接下來構建根節點。關於構建根節點我們有一個問題：如果在前向計算中，有多個輸出怎麼辦？就是後向傳播時候有多個輸入根，這時候怎麼辦？答案如下：

如果只有一個root節點，就跳過建立其他根，直接返回 roots.at(0).function 作為 GraphRoot，就是一個Node節點。
如果有多個root輸入根，就構造一個GraphRoot，用它來驅動後向傳播。
- 把這些 root 作為引數構建一個GraphRoot，這個 GraphRoot 作為真正的根節點。
- root 就是 Node 的邊。即，把這些根對應的 edge_list 轉換為 Node 裡面的 next_edges_，這個GraphRoot可以認為是一個虛擬Root。

具體程式碼如下：

  // If we receive a single root, skip creating extra root node
  bool skip_dummy_node = roots.size() == 1;
  auto graph_root = skip_dummy_node ?
    roots.at(0).function : // 單個root，直接使用
    std::make_shared<GraphRoot>(roots, inputs); // 多個root輸入根，就構造一個GraphRoot，用它來驅動後向傳播

回憶一下 GraphRoot 的定義，大家可以印證一下。

using edge_list = std::vector<Edge>;

struct TORCH_API GraphRoot : public Node {
  GraphRoot(edge_list functions, variable_list inputs)
      : Node(std::move(functions)),
      outputs(std::move(inputs)) {
    // Ensures calls to stream() on a GraphRoot instance reflect current stream(s)
    // on devices of root grad tensors at the time the instance is constructed.
    for (const auto& t : outputs) {
      add_input_metadata(t);
    }
  }

  variable_list apply(variable_list&& inputs) override {
    return outputs; // 直接把梯度透傳給後續節點
  }

  variable_list outputs; // 這個是梯度
};

3.4 計算最小拓撲

compute_min_topological_nr 的作用是：遍歷出邊，找到最小拓撲數 min_topo_nr。min_topo_nr 接下來會用在計算依賴函式之中。

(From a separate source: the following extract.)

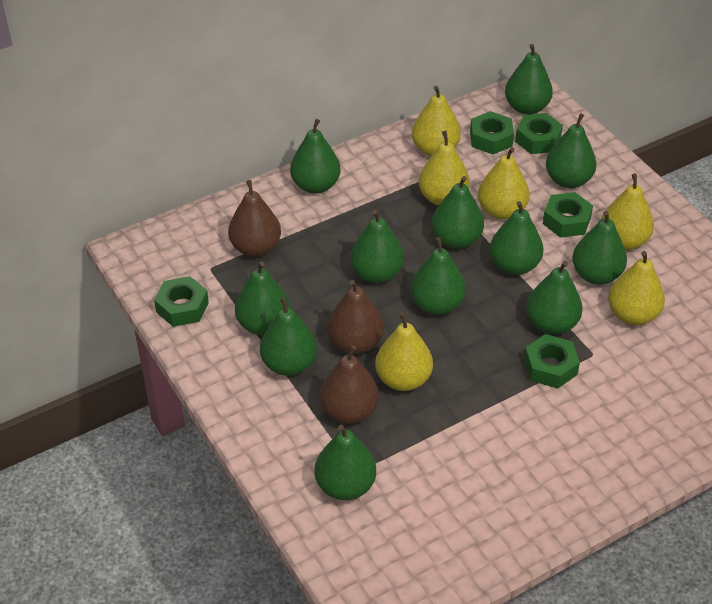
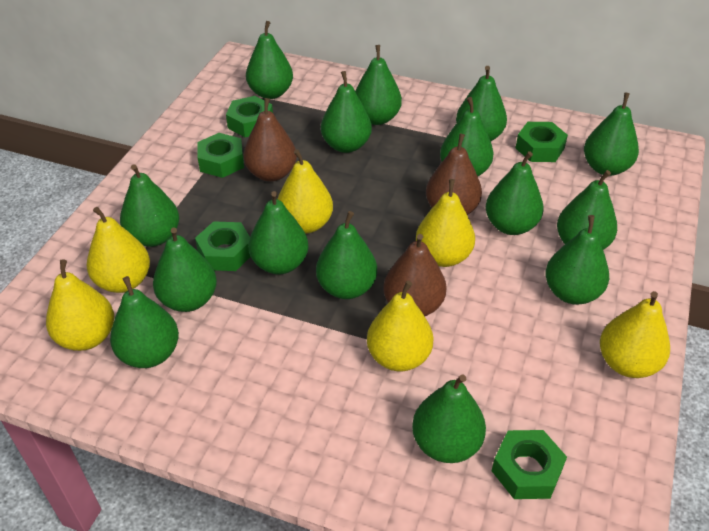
green pear: 12 -> 15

inline static uint64_t compute_min_topological_nr(const edge_list& outputs) {
  // Computes the mininum topological number among all the outputs
  if (outputs.empty()) {
    return 0;
  }
  auto min_topo_nr = std::numeric_limits<uint64_t>::max();
  for (auto & output_edge : outputs) {
    auto topo_nr = output_edge.function.get()->topological_nr();
    min_topo_nr = (min_topo_nr < topo_nr) ? min_topo_nr : topo_nr;
  }
  return min_topo_nr;
}

topological_nr_ 是 “節點”的拓撲順序號，表示從該節點到任何葉節點的最長可能路徑的長度。如果某個節點是葉節點，即AccumulateGrad，topological_nr_ 將是零。topological_nr_ 用於在autograd發現期間對DAG中的分支進行修剪，維護拓撲 topological_nr_有助於我們在兩個節點之間不存在有向路徑時，在O(1) 時間完成檢查。

topological_nr_ 具有以下屬性：

對於G中的每一對節點X，Y，如果存在從X到Y的有向路徑，則意味著 topo_nr(X) > topo_nr(Y)。然而，事實並非如此，因此我們無法證明從X到Y的路徑的存在性，只能證明不存在。
我們在使用 topological_nr_ 時所做的一個假設是：一旦使用了一個節點，即，它有一個父節點，那麼它自己的topological_nr_ 就不會改變。我們在“has_parent_”欄位中新增了一些檢查來強制執行這一點。

具體大家也可以通過程式碼中的註釋來印證。

// NOTE [ Topological Number ]
//
// topological_nr is used to prune branches in the DAG during autograd discovery as
// maintaining topological_nr helps us check in O(1) if there does NOT exist
// a directed path between two nodes.
//
// The topological order number of this `Node` representing the length of the
// longest possible path from this Node to any leaf node. If you are leaf node,
// aka AccumulateGrad, this will be zero. This value has the property that
// For every pair of nodes X, Y in G, existence of a directed path from X to Y
// implies topo_nr(X) > topo_nr(Y). The converse is not true, however, so we
// cannot prove existence of a path from X to Y, only non-existence.
//
// One assumption we make when using topo_nr is that once a node
// has been used, i.e., has a parent node, its own topo_nr does not change
// we have added some checks with the `has_parent_` field to enforce this.
//
// What NOT to do:
//
//   1) 2 -> 1 -> 0               In this diagram we label nodes with their topo_nr.
//      2 -> 1 -> 0               We have two simple graphs that can each arise from
//                                `t.exp().exp()`, for example.
//   2)        2 -> 1 -> 0
//            /
//      2 -> 1 -> 0               We add 2 as a next edge to 1 even though 1 already
//                                has a parent.
//   3)        2 -> 1 -> 0
//            /
//      2 -> 3 -> 0               2 < 3, yet there exists a path from 2 to 3!
//
uint64_t topological_nr() const noexcept {
  has_parent_ = true;
  return topological_nr_;
}

3.5 計算依賴

GraphTask 的 dependencies_ 成員變數用來判斷後續節點是否已經可以被執行，其型別如下：

std::unordered_map<Node*, int> dependencies_;

dependencies 的 key 數目就是微分圖中Node數目，dependencies 計算的就是每一個Node的入度。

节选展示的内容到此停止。